A dog barked in the distance.
And the tiniest shiver ran down my spine.
Because something had changed tonight.
Something I couldn’t name yet.
It was coming.
And I didn’t know if I was going to rise with it—or burn.
Either way, I was ready.
My phone buzzed the second I finished my rosé. Of course, it did.
On-call ringtone—gentle chimes that lied about how chaotic birth could be.
“Hey, Simone? It’s Talia Graham.” Her voice was breathy, excited, a little terrified. “Um … my waves are five minutes apart. I didn’t want to bother you if it’s false labor, but?—”
“It’s not false,” I said, already on my feet, already knotting my robe back around my waist as if modesty mattered to the moon. “Full moon babies love to make a point. How long has it been like that?”
“An hour? Maybe more? I … I lost track.”
“Good,” I said, pacing for no reason, brain flipping the doula switch I keep next to my heart. “Drink some water. Pee. Slow dance with the doorframe if that feels good. I’m throwing on clothes and I’ll meet you at Palmetto Birth Center.”
“Should I wait or?—”
“If your body says move, you move. If not, wait for me.” I softened. “You’ve got this, Talia. Tonight’s a good night to be born.”
I hung up, stared at the scattered remnants of the ceremony—the half-burned sage, the sticky cacao bowl, the Moon Mist—and muttered, “Should’ve known.”
Every doula knows the full moon is part myth, part mischief.
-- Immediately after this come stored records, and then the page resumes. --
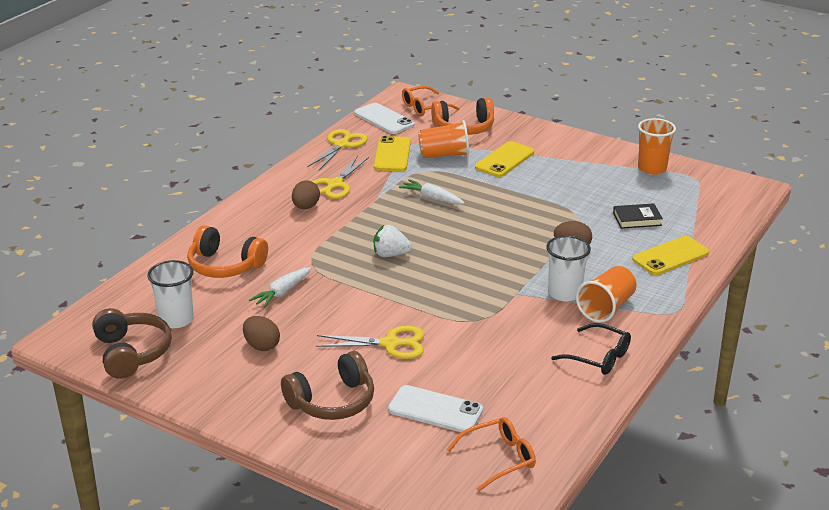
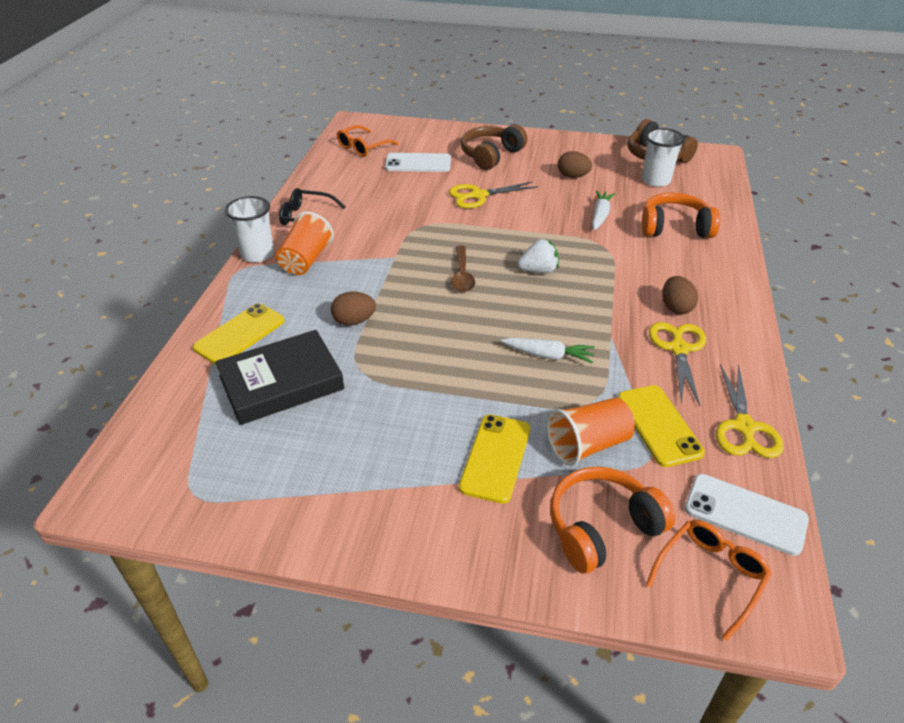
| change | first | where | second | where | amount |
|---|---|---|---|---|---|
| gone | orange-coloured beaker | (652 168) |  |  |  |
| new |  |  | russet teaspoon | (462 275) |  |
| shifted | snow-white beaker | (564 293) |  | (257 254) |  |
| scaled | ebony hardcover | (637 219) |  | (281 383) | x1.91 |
There’s no research that satisfies the internet warriors, but my text log says otherwise. Babies love drama. The moon is drama. Ergo: here we go.
I swapped the robe for leggings and an oversized tee that said BREATHE, grabbed my on-call bag (rebozo, honey sticks, tennis balls, essential oils, electrolyte packets, snacks, spare scrunchies), and slid into sandals.
On my way out, I tossed the spent tea lights in a bowl of water and whispered, “Thanks for the vibes. Please don’t burn the house down.”
4
Buzzing with energy, I locked the back gate, jogged around to my car, and tried not to think about how satisfying it would be if a certain brutal stranger stepped out of the shadows right now and told me I wasn’t going anywhere.
Instead, I got in the car and my Honda wheezed to life.
The drive across town was muscle memory. King to Calhoun to Rutledge, the city’s bones shining under gas lanterns and Spanish moss. I passed a cluster of tipsy ghost-tour people pointing at a brick wall like it owed them an apparition. A couple kissed sloppily under a live oak. Somewhere, a bar cheer rose and fell, the tides of other people’s nights reaching me through cracked windows.
As the Medical University of South Carolina complex came into view, I felt that familiar click inside me. Another life is coming.
My life, for the next unknown hours, will orbit someone else’s body. It’s the best and strangest job on earth. You prepare for chaos and then you bow to it.
Palmetto Birth Center sat two blocks away, tucked inside a renovated brick building with soft lighting and a porch swingno one actually used during labor but everyone took pictures on afterward. There’s a regulation about proximity—birth centers have to be within a quick dash of a hospital. As if any mother in transition has time to admire zoning maps. Still, it looked comforting in the glow, a lighthouse for the soft revolt of unmedicated birth.
I parked, textedI’m here, and hustled up the steps. The lobby was dim. A salt lamp pooled peachy light. I heard the low murmur of water—the big tub in Suite B filling—and the deeper music of a woman finding her sound.
“Simone,” called Lexie Scott, one of the midwives, from the hall. She was five foot nothing and made of steel wool and honey. “She’s active. Bloody show, good swell, baby’s lively. BP fine. You’re on counter-pressure and comic relief.”
“My specialities,” I said, dumping my bag and scrubbing my hands. “Any requests?”
“She likes peppermint oil and affirmations that aren’t corny.” Lexie’s mouth twitched. “Which is to say … do your Simone thing.”